The choice of chancery glyphs for the math script letters in Cambria Math is partly my fault. I had expected to see roundhand letters in Cambria Math as in the Unicode code charts. In my physics career I used math-script letters a lot, starting with my PhD thesis on Zeeman laser theory (1967) and followed by many papers published in the Physical Review and elsewhere and in my three books on lasers and quantum optics. Occasionally in a review article, chancery letters were substituted for roundhand letters because the publishers didn’t have the latter. And in the early days, the IBM Selectric Script ball and the script daisy wheels only had chancery letters. So I kind of got used to this substitution. Cambria Math was designed partly to look really good on screens, which didn’t have the resolution to display the narrow stem widths of Times New Roman and roundhand letters well. ClearType rendering certainly helped, but it seemed like a good idea to use less resolution demanding chancery letters. (Later Word 2013 disabled ClearType for various reasons and many readers of this blog have complained passionately ever since! With high resolution screens as on my Samsung laptop or the Surface Book, even Times New Roman looks crisp and nice with only gray-scale antialiasing, so hopefully this problem will diminish in time.)

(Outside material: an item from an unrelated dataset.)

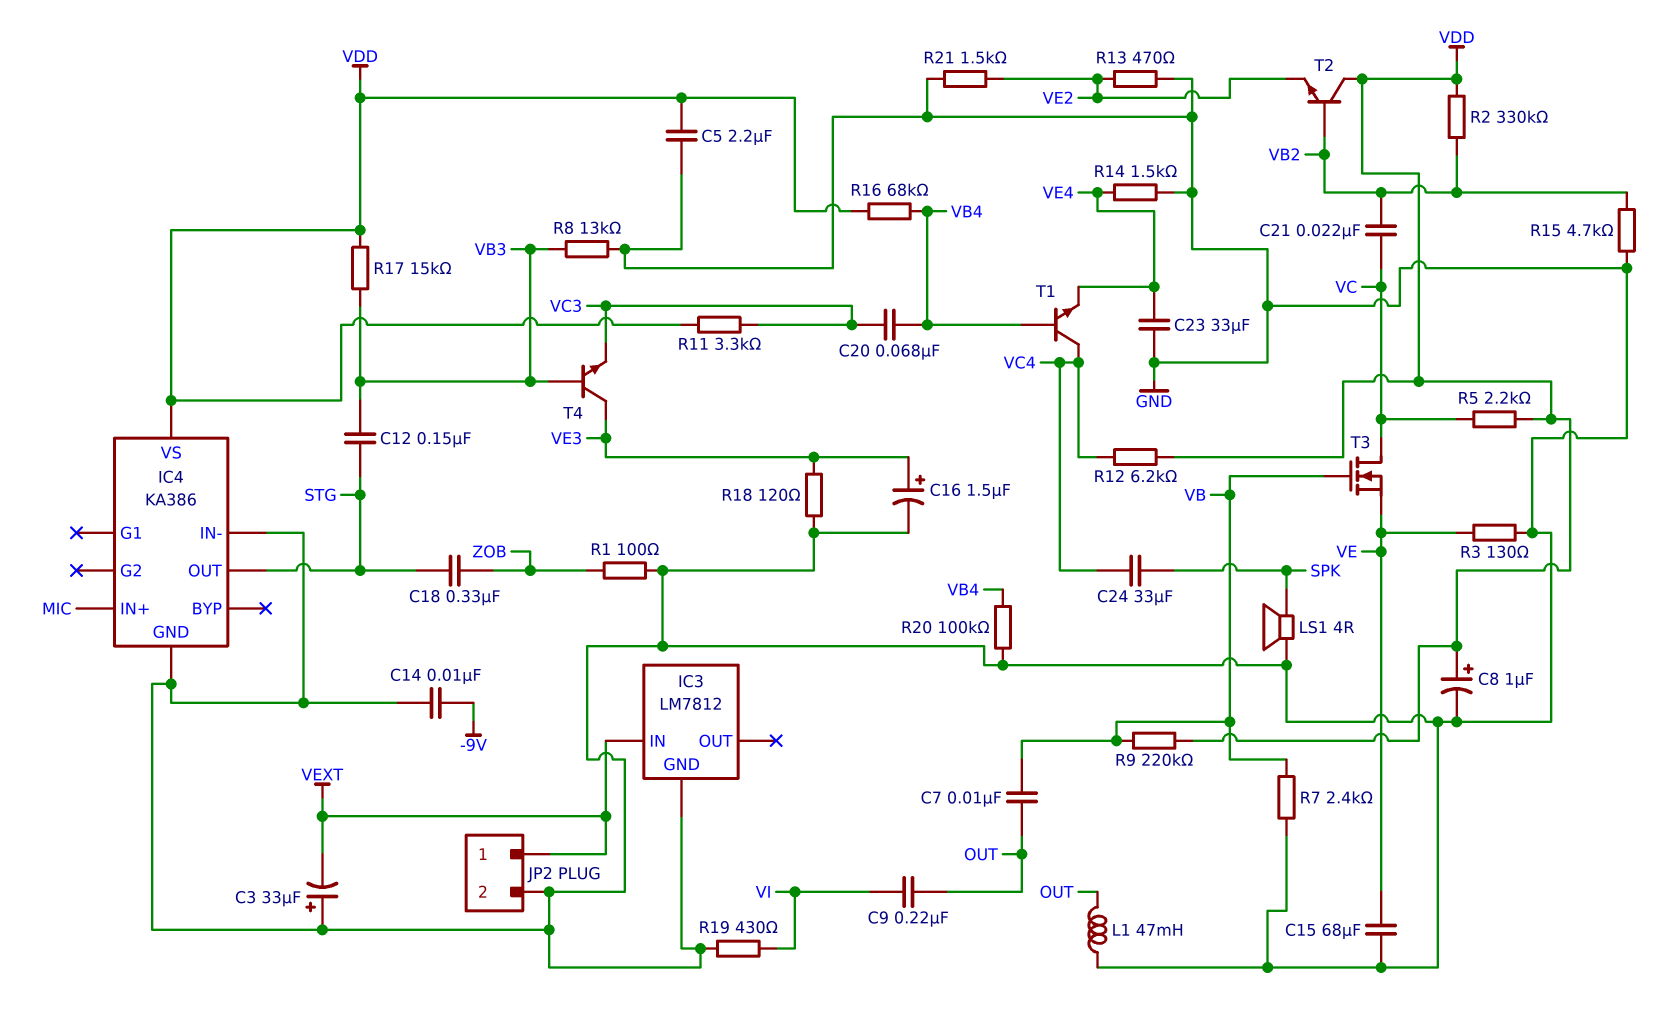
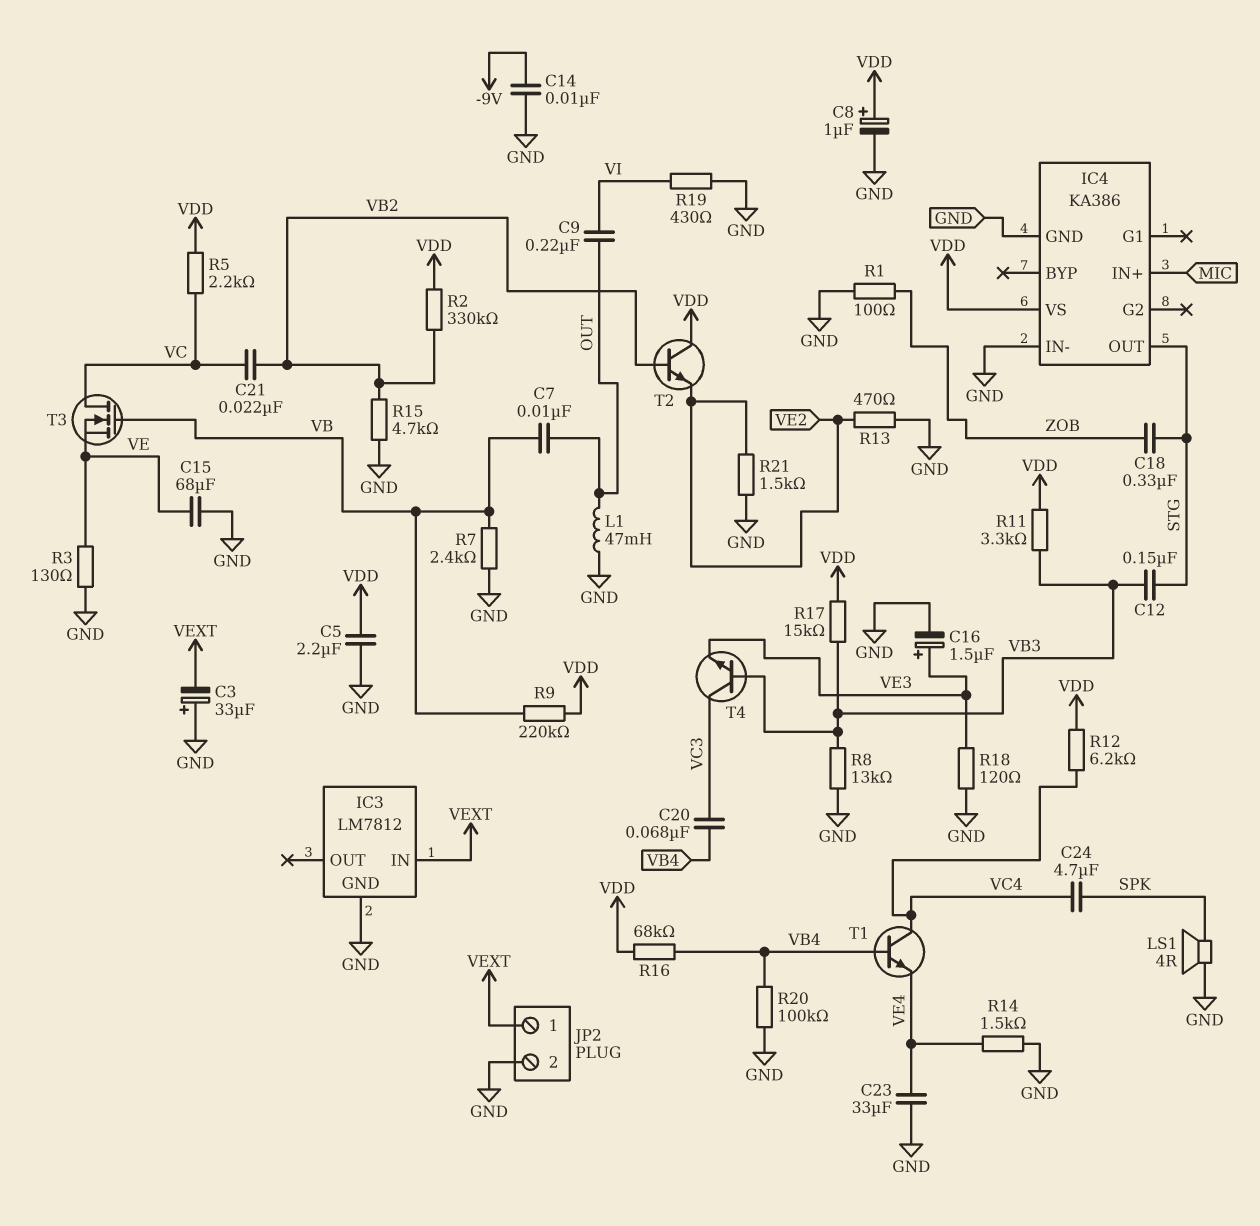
C24: 33uF (SPK, VC4) -> 4.7uF (SPK, VC4)
R11: 3.3k (VC3, VDD) -> 3.3k (VB3, VDD)
T4: NPN (B VB3, C VE3, E VC3) -> NPN (B VB3, C VC3, E VE3)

Missing math Greek alphabets

LaTeX has the \mathsf{} and \mathsfit{} control words for math sans-serif upright and italic characters, respectively, and they work with Greek letters. Unlike the chancery/roundhand distinction, which is seldom used contrastively, upright and italic are usually used contrastively in mathematics. The Unicode Standard has upright and italic sans-serif math alphabets corresponding to the ASCII letters, but not for the Greek letters. Accordingly, these two math Greek alphabets should probably be added. The STIX Two Math font has them in the Private Use Area for the time being since users requested them.


Thanks to Asmus Freytag, John Hudson, Rick McGowan and Ken Whistler for enlightening discussions that substantially improved this post.